Faster Boosting with Smaller Memory
Authors: Julaiti Alafate, Yoav S. Freund
NeurIPS 2019 | Conference PDF | Archive PDF | Plain Text | LLM Run Details
| Reproducibility Variable | Result | LLM Response |
|---|---|---|
| Research Type | Experimental | Our experiments demonstrate a 10-100 speedup over XGBoost when the training data is too large to fit in memory. |
| Researcher Affiliation | Academia | Julaiti Alafate Department of Computer Science and Engineering University of California, San Diego La Jolla, CA 92093 Yoav Freund Department of Computer Science and Engineering University of California, San Diego La Jolla, CA 92093 |
| Pseudocode | Yes | We also provide the pseudo-code in the Appendix C. |
| Open Source Code | No | The source code of the implementation is released at.

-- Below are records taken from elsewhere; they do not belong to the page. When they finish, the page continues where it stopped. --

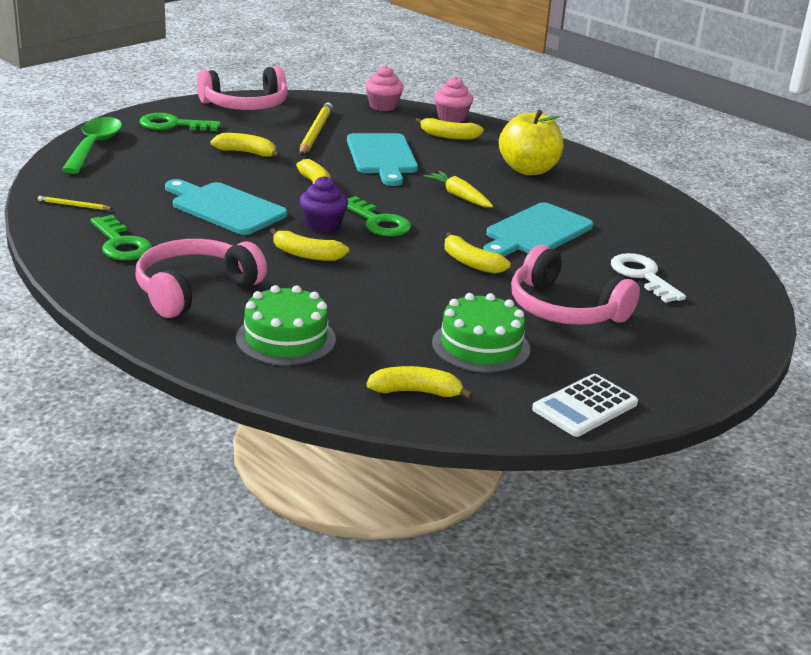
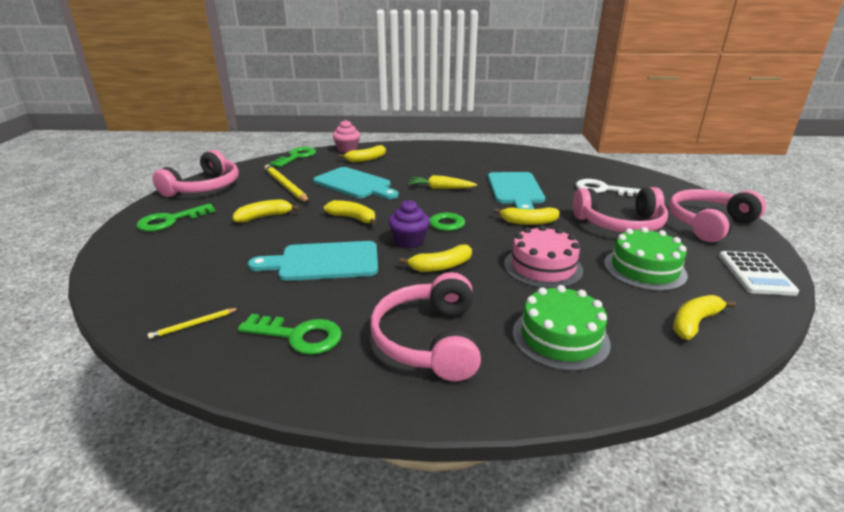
camera: 40 degrees left, 0 degrees up
(94, 146) = (126, 265): green spoon -> none
(383, 106) = (296, 157): pink cupcake -> green key
(390, 297) = (543, 267): none -> pink cake
(528, 170) = (440, 160): yellow apple -> none
(671, 358) = (708, 224): none -> pink headphones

The paper states the code is 'released at' but does not provide a specific, accessible URL or repository link in the provided text. |
| Open Datasets | Yes | We use two large datasets: one with 50 million examples (the human acceptor splice site dataset [18, 1]), the other with over 600 million examples (the bathymetry dataset [11]). |
| Dataset Splits | Yes | We performed a 80/20 random split for training and testing. We use the same training dataset of 50 M samples as in the other work, and validate the model on the testing data set of 4.6 M samples. We use a training dataset of 623M samples, and validate the model on the testing dataset of 83M samples. |
| Hardware Specification | Yes | The experiments on large datasets are all conducted on EC2 instances with attached SSD storages from Amazon Web Services. We ran the evaluations on five different instance types with increasing memory capacities, ranging from 8 GB to 244 GB (for details see Appendix A). |
| Software Dependencies | No | The paper mentions using the 'Rust programming language' and refers to 'XGBoost and Light GBM' as baselines, but does not provide specific version numbers for any software dependencies. |
| Experiment Setup | Yes | For both methods, we generate trees with depth 5 as weak rules. In all experiments, we grow trees with at most 4 leaves, or depth two. For XGBoost, we chose the approximate greedy algorithm which is its fastest training method. Light GBM supports using sampling in the training, which they called Gradient-based One-Side Sampling (GOSS). We selected GOSS as the tree construction algorithm for Light GBM. In addition, we also enabled the option in Light GBM to reduce its memory footprint. |